The language of propositional modal logic consists of a countably infinite set of propositional variables, a set of truth-functional connectives (in this article ${\displaystyle \to }$ and ${\displaystyle \neg }$), and the modal operator ${\displaystyle \Box }$ ("necessarily"). The modal operator ${\displaystyle \Diamond }$ ("possibly") is (classically) the dual of ${\displaystyle \Box }$ and may be defined in terms of necessity like so: ${\displaystyle \Diamond A:=\neg \Box \neg A}$ ("possibly A" is defined as equivalent to "not necessarily not A").^[2]

A Kripke frame or modal frame is a pair ${\displaystyle \langle W,R\rangle }$, where W is a (possibly empty) set, and R is a binary relation on W. Elements of W are called nodes or worlds, and R is known as the accessibility relation.^[3]

A Kripke model is a triplet ${\displaystyle \langle W,R,\Vdash \rangle }$,^[4] where ${\displaystyle \langle W,R\rangle }$ is a Kripke frame, and ${\displaystyle \Vdash }$ is a relation between nodes of W and modal formulas, such that for all w ∈ W and modal formulas A and B:

• ${\displaystyle w\Vdash \neg A}$ if and only if ${\displaystyle w\nVdash A}$,
• ${\displaystyle w\Vdash A\to B}$ if and only if ${\displaystyle w\nVdash A}$ or ${\displaystyle w\Vdash B}$,
• ${\displaystyle w\Vdash \Box A}$ if and only if ${\displaystyle u\Vdash A}$ for all ${\displaystyle u}$ such that ${\displaystyle w\;R\;u}$.

We read ${\displaystyle w\Vdash A}$ as “w satisfies A”, “A is satisfied in w”, or “w forces A”. The relation ${\displaystyle \Vdash }$ is called the satisfaction relation, evaluation, or forcing relation. The satisfaction relation is uniquely determined by its value on propositional variables.

A formula A is valid in:

• a model ${\displaystyle \langle W,R,\Vdash \rangle }$, if ${\displaystyle w\Vdash A}$ for all ${\displaystyle w\in W}$,
• a frame ${\displaystyle \langle W,R\rangle }$, if it is valid in ${\displaystyle \langle W,R,\Vdash \rangle }$ for all possible choices of ${\displaystyle \Vdash }$,
• a class C of frames or models, if it is valid in every member of C.

We define Thm(C) to be the set of all formulas that are valid in C. Conversely, if X is a set of formulas, let Mod(X) be the class of all frames which validate every formula from X.

A modal logic (i.e., a set of formulas) L is sound with respect to a class of frames C, if L ⊆ Thm(C). L is complete wrt C if L ⊇ Thm(C).

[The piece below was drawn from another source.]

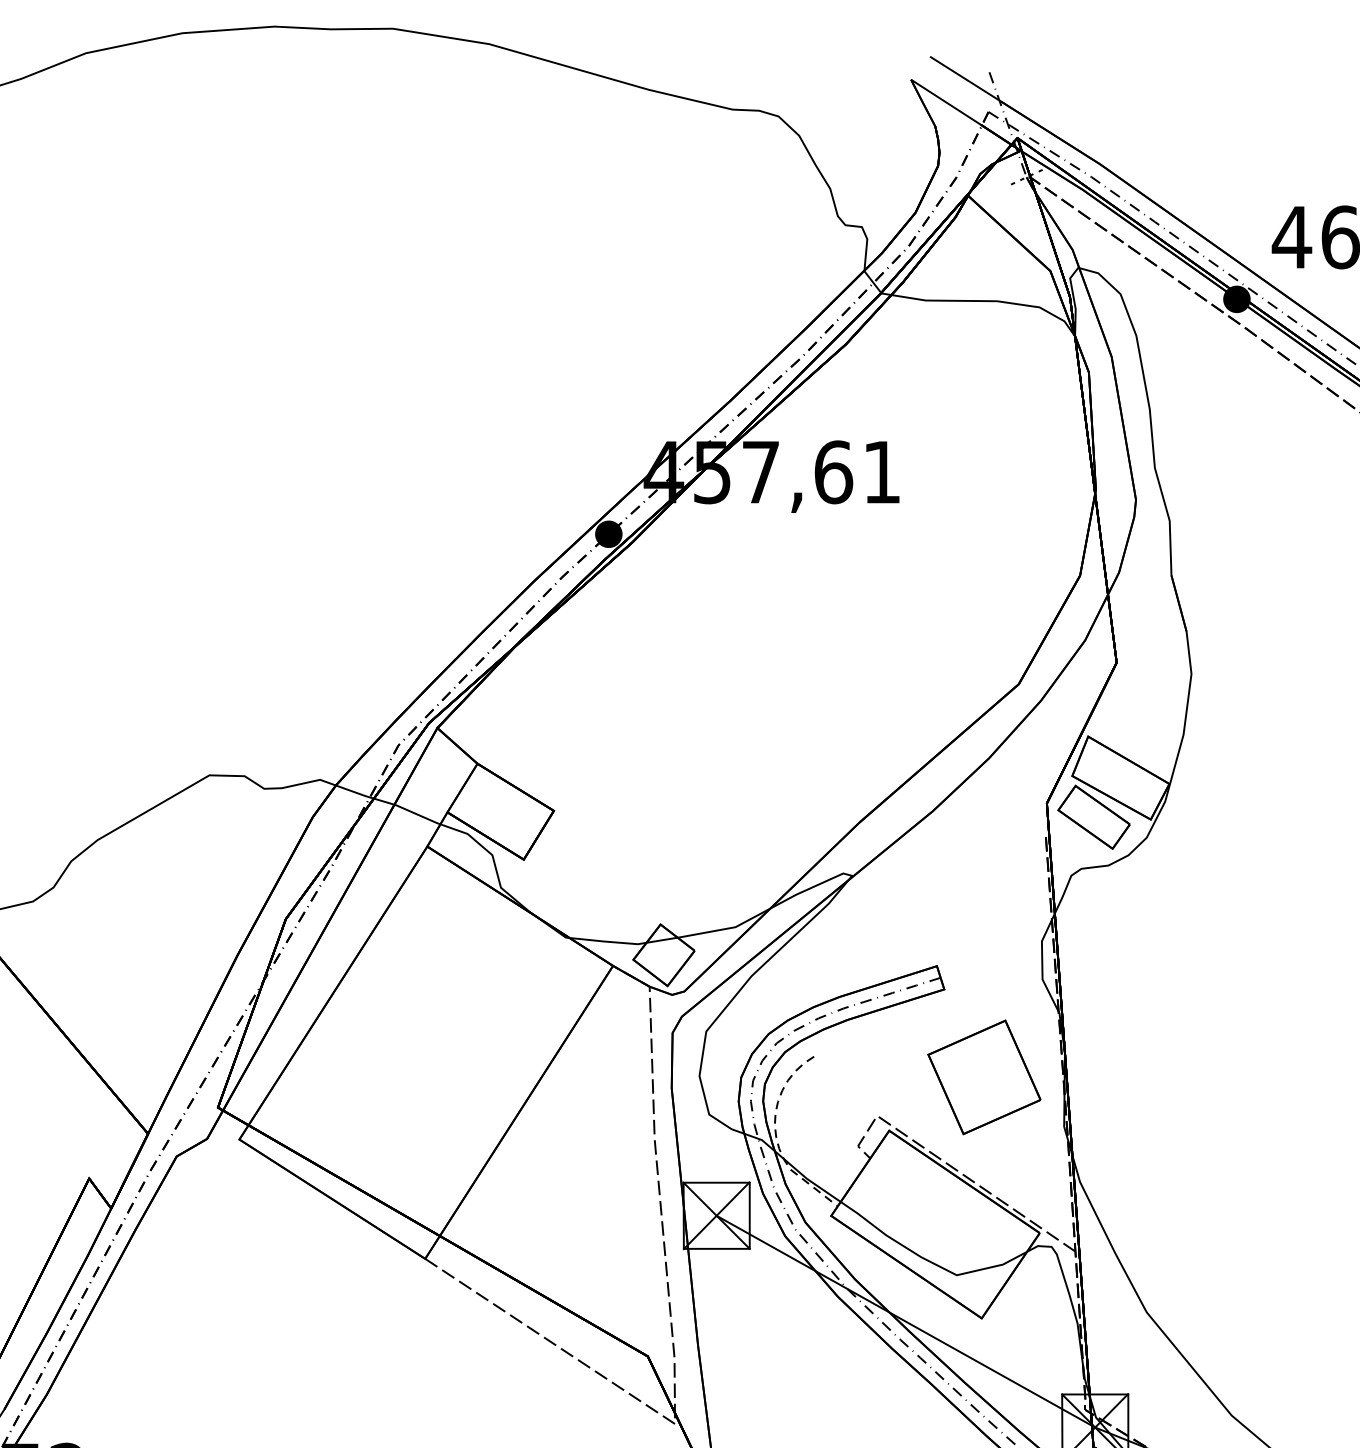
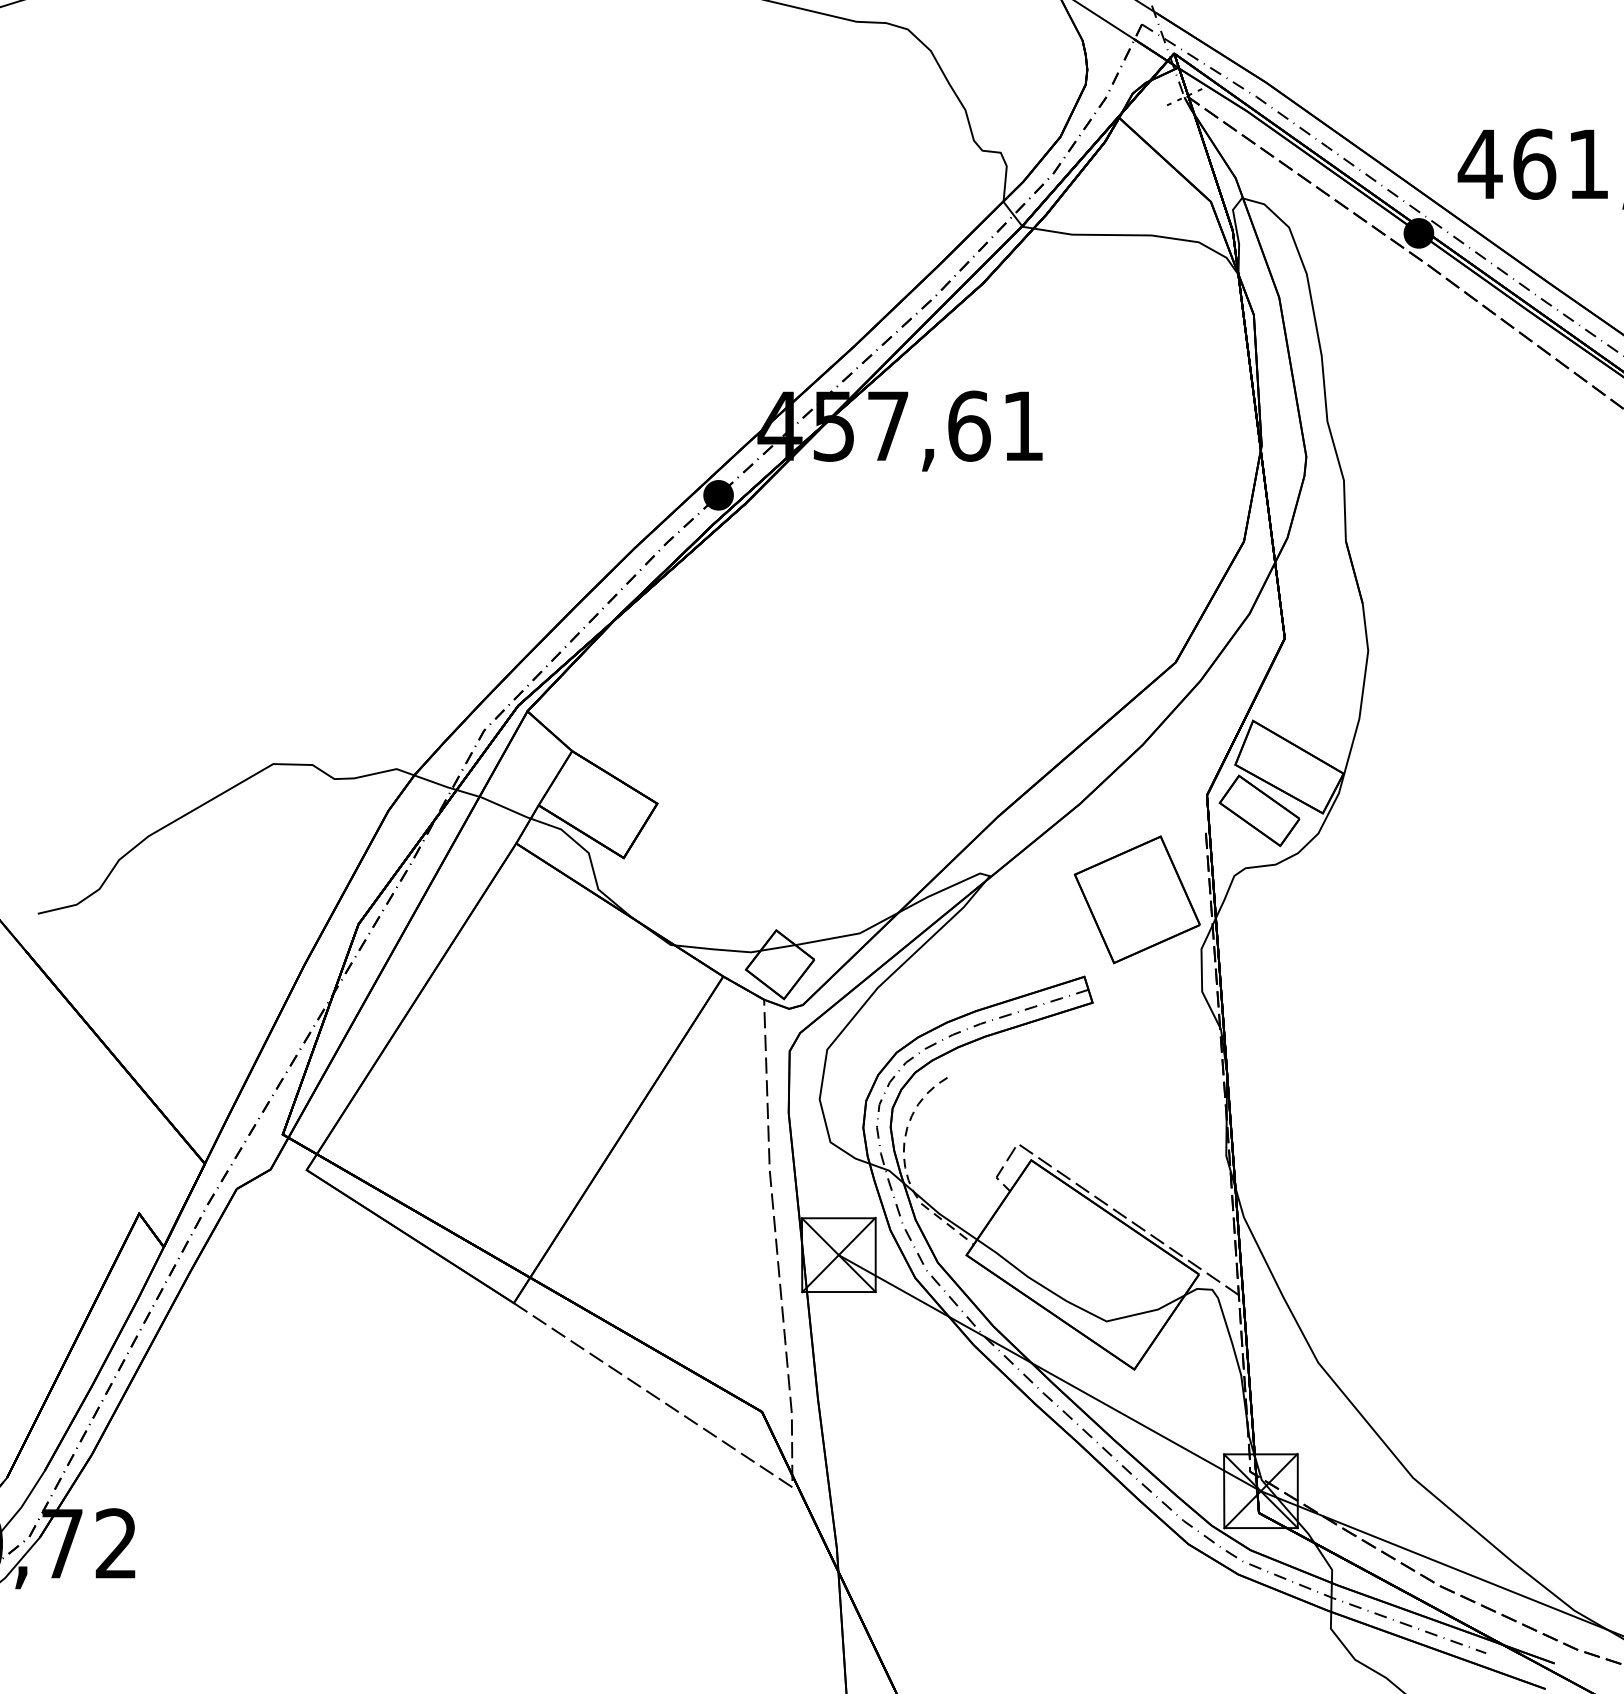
part: (983, 1077) -> (1136, 899), moved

Semantics is useful for investigating a logic (i.e. a derivation system) only if the semantic consequence relation reflects its syntactical counterpart, the syntactic consequence relation (derivability).^[5] It is vital to know which modal logics are sound and complete with respect to a class of Kripke frames, and to determine also which class that is.

For any class C of Kripke frames, Thm(C) is a normal modal logic (in particular, theorems of the minimal normal modal logic, K, are valid in every Kripke model). However, the converse does not hold in general: while most of the modal systems studied are complete of classes of frames described by simple conditions, Kripke incomplete normal modal logics do exist. A natural example of such a system is Japaridze's polymodal logic.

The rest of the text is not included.